The '70s began with a restless youthful spirit and ended in a quagmire of arrested adolescence. The urban theater gave way to the suburban multiplex, directors gave way to producers, and everybody gave way to the special effects unit. Fantasy was king and everything had to be big, if not bigger than big. Lots of things had to blow up in huge, heaping explosions while the leading man mows down two thousand stunt men in Hollywood's courageous fight against the dreaded Vietnam War Syndrome.

The world was ready for Arnie. He was big enough, tough enough, and, most importantly, transparent enough. He could occupy the screen and not conflict with the special effects. He could kill countless men and still look boyish; he could hold an audience's attention for two hours and not elicit a single emotional response. He could act naturally and not really mean it. He became the ideal superstar of the '80s: a hi-tech automaton thriving on the culture's basest dreams.

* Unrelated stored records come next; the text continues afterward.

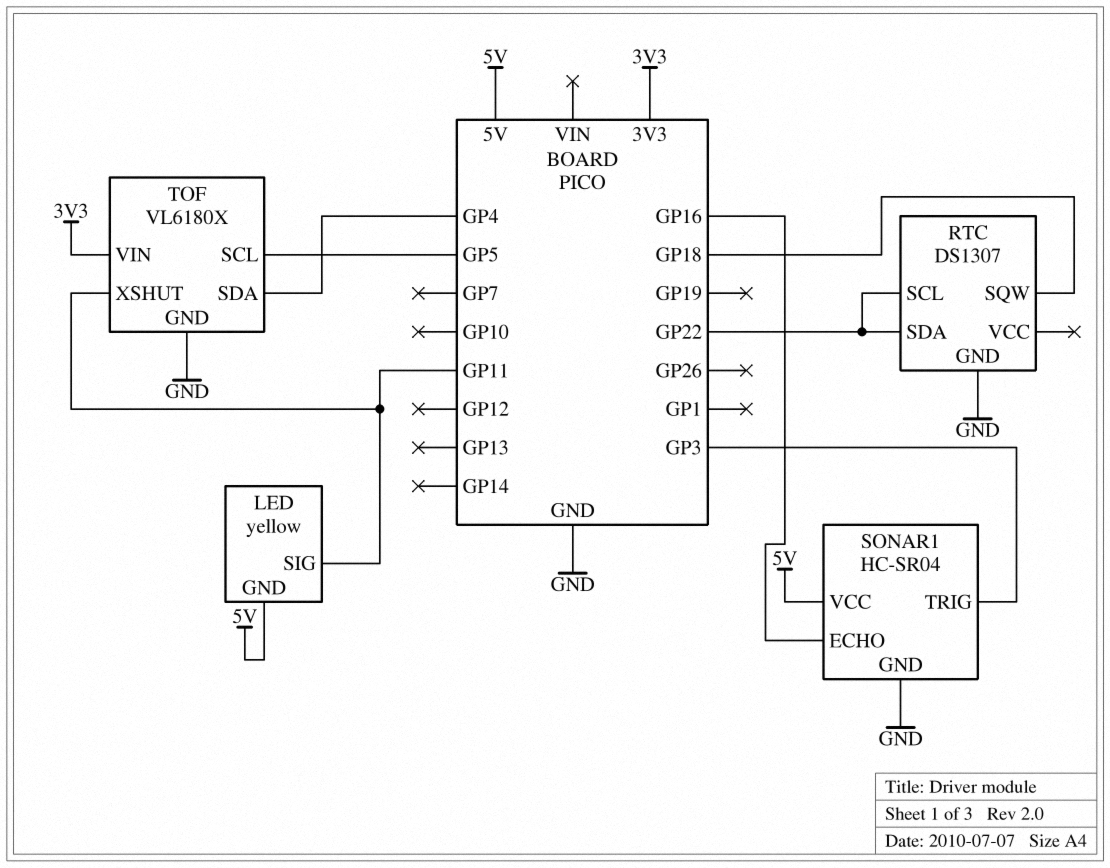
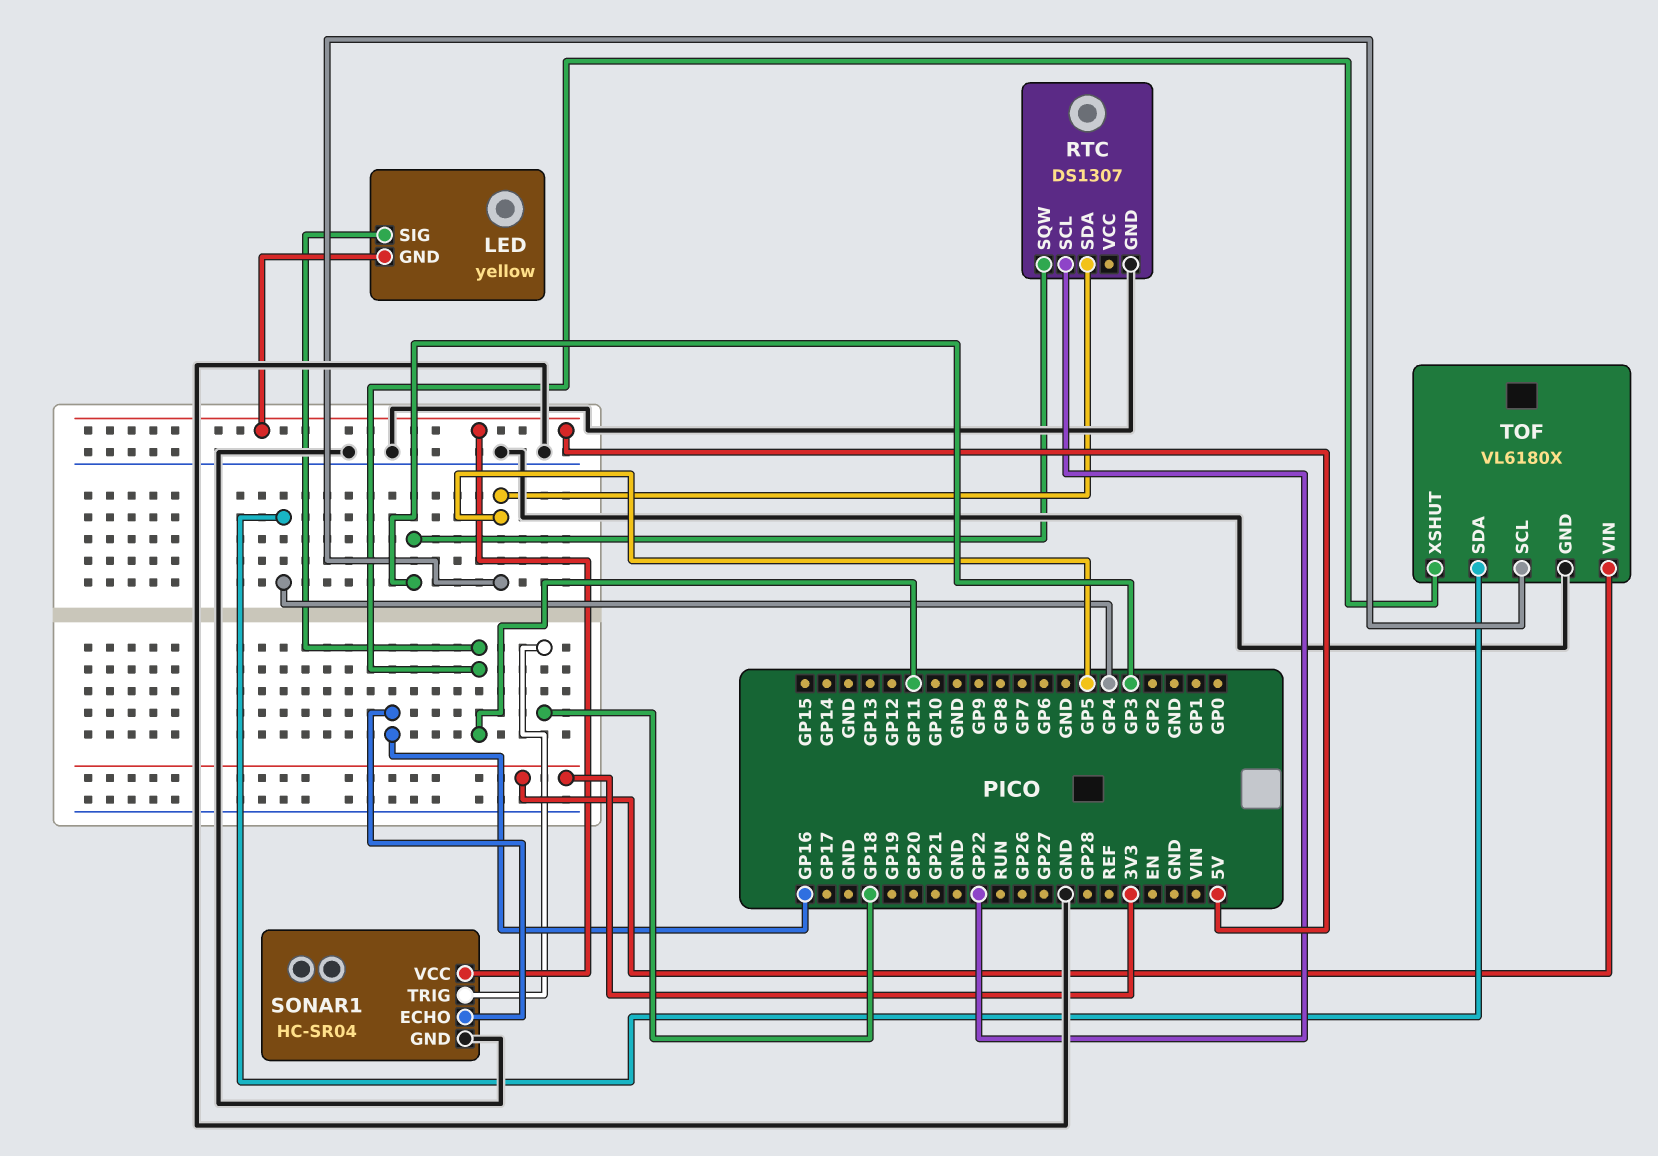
RTC pin SDA: GP22 -> GP5
RTC pin SQW: GP18 -> GP3
SONAR1 pin TRIG: GP3 -> GP18

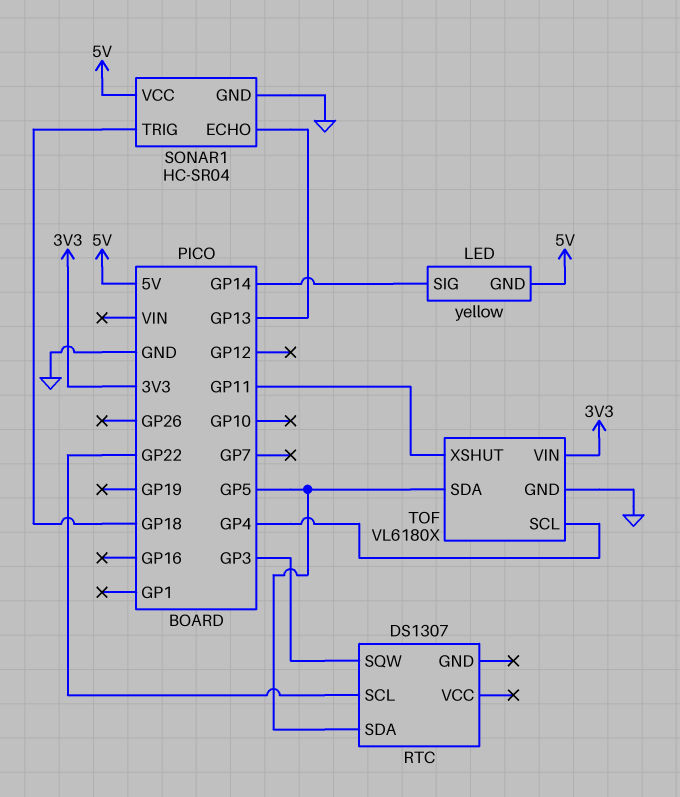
LED pin SIG: GP11 -> GP14
RTC pin GND: GND -> none
SONAR1 pin ECHO: GP16 -> GP13
TOF pin SCL: GP5 -> GP4
TOF pin SDA: GP4 -> GP5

Some of the the dreams were even brilliantly daffy. Schwarzenegger went to audition for the lead role of a low-budget production called The Terminator. It had an unknown director whose last film had barely played the drive-in circuit and a screwy script that had been stitched together from several Outer Limits teleplays by Harlan Ellison (an initially disputed point that ended quietly in a settlement and a credit reference). Arnie was under consideration to be the hero, but he took a liking to the villain instead. As the killer android, he got to blow away lots of people without having to mangle his way through too much dialog. His build would do the talking. Besides, he already had the hard, glacier-like profile of a robot. As an artificial man, he was a natural.

For once, Schwarzenegger's instincts were right. The high energy of The Terminator more than compensated for the ponderous presence he had previously cut in Conan the Barbarian. Likewise, the film's strange mix of right-wing politics and feminist posturing made it a perfect complement to the already rambling Age of Reagan. More importantly, it was a hit. A huge hit. Arnie's name was now firmly linked to a runaway box office sensation.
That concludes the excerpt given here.